PrivaSeer: A Large-Scale, Longitudinal Resource to Advance Technical and Legal Understanding of Textual Information About Privacy

Sponsoring Agency
National Science Foundation

Summary

A core component of consumer privacy protection is transparency. The wealth of available text about companies’ and institutions’ privacy practices contrasts markedly with our inability to understand digital privacy at scale. Organizations post privacy policies on the web, along with terms of service agreements, cookie policies, and other related documents, to the extent that millions of these documents exist online. Prior research has shown that consumers lack the time and knowledge to read documents about their privacy, motivating a growing community of research to use natural language processing (NLP) to extract information from these documents. However, this community faces growing problems: modern NLP techniques are hungry for large volumes of text data, and efforts to build corpora of privacy policies are both siloed by the responsible teams (i.e., the corpora are built for one-off projects) and they lack the breadth to cover the full range of privacy documents available online.

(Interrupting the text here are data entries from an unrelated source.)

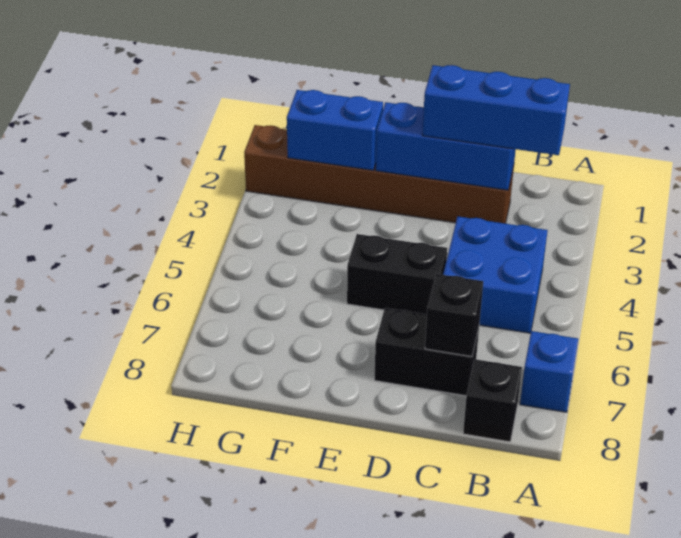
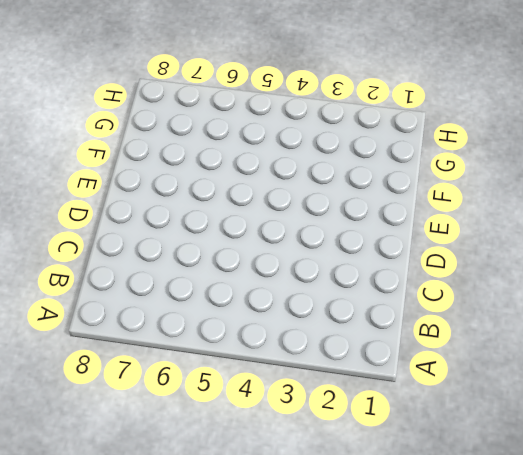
none -> blue brick A7 level 1
none -> blue brick B4:C5 level 1

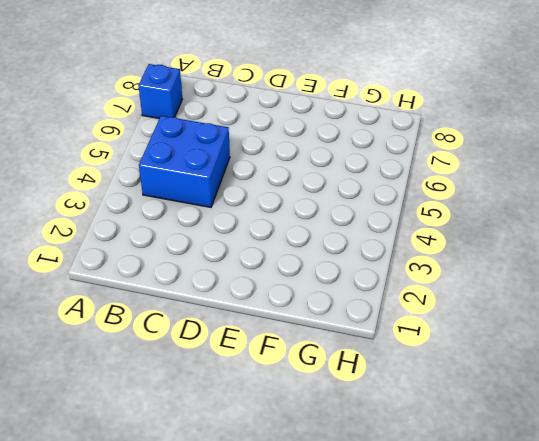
none -> black brick B8 level 1
none -> brown brick C2:H2 level 1

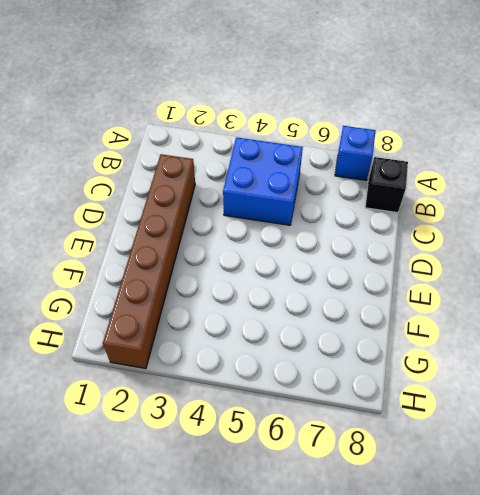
none -> black brick C7:D7 level 1
none -> black brick D5:E5 level 1

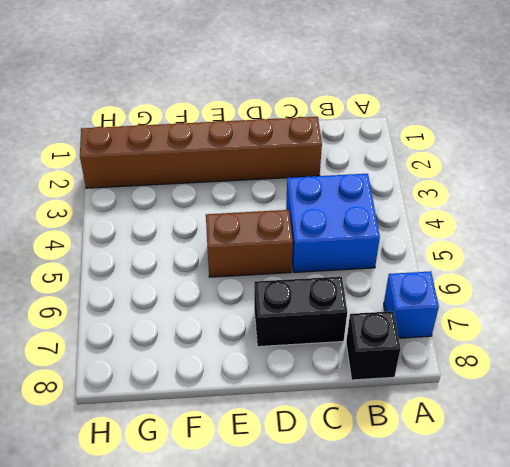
brown brick D5:E5 level 1 -> black brick D5:E5 level 1
none -> blue brick C2:E2 level 2
none -> black brick C7 level 2

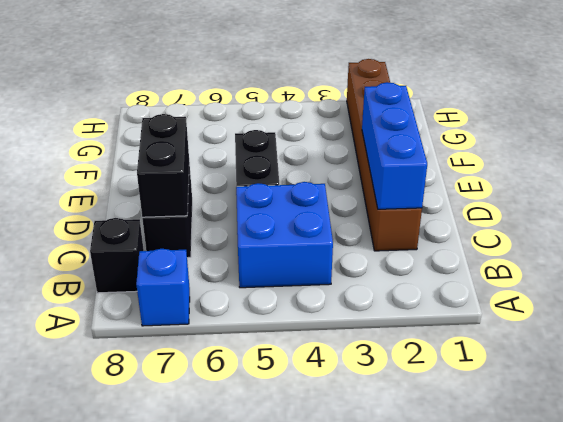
black brick C7:D7 level 2 -> black brick C7 level 2
none -> blue brick F2:G2 level 2
none -> blue brick B2:D2 level 3

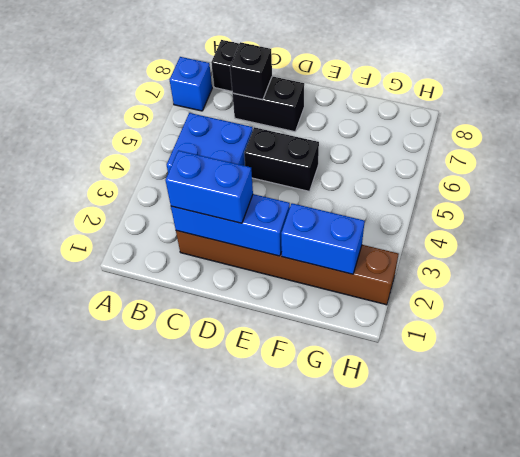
blue brick C2:D2 level 3 -> blue brick B2:D2 level 3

We propose to build a large-scale, longitudinal, annotated, and searchable resource of privacy policies, terms of service agreements, cookie policies, and other related documents for the privacy research community. This resource, which we name PrivaSeer, will serve three simultaneous roles: (1) a search engine for privacy documents (i.e., privacy policies plus other species of relevant text); (2) a source of corpora for use by the research community; and (3) an API for privacy-enhancing technologies to draw privacy information from on demand. Through our network of committed collaborators, we will build PrivaSeer resources to assist a variety of audiences, including researchers, policymakers, privacy advocates, lawyers, and developers of consumer tools. This project will help realize long-standing goals to make online privacy manageable for consumers, regulators, and others invested in the future of our information society.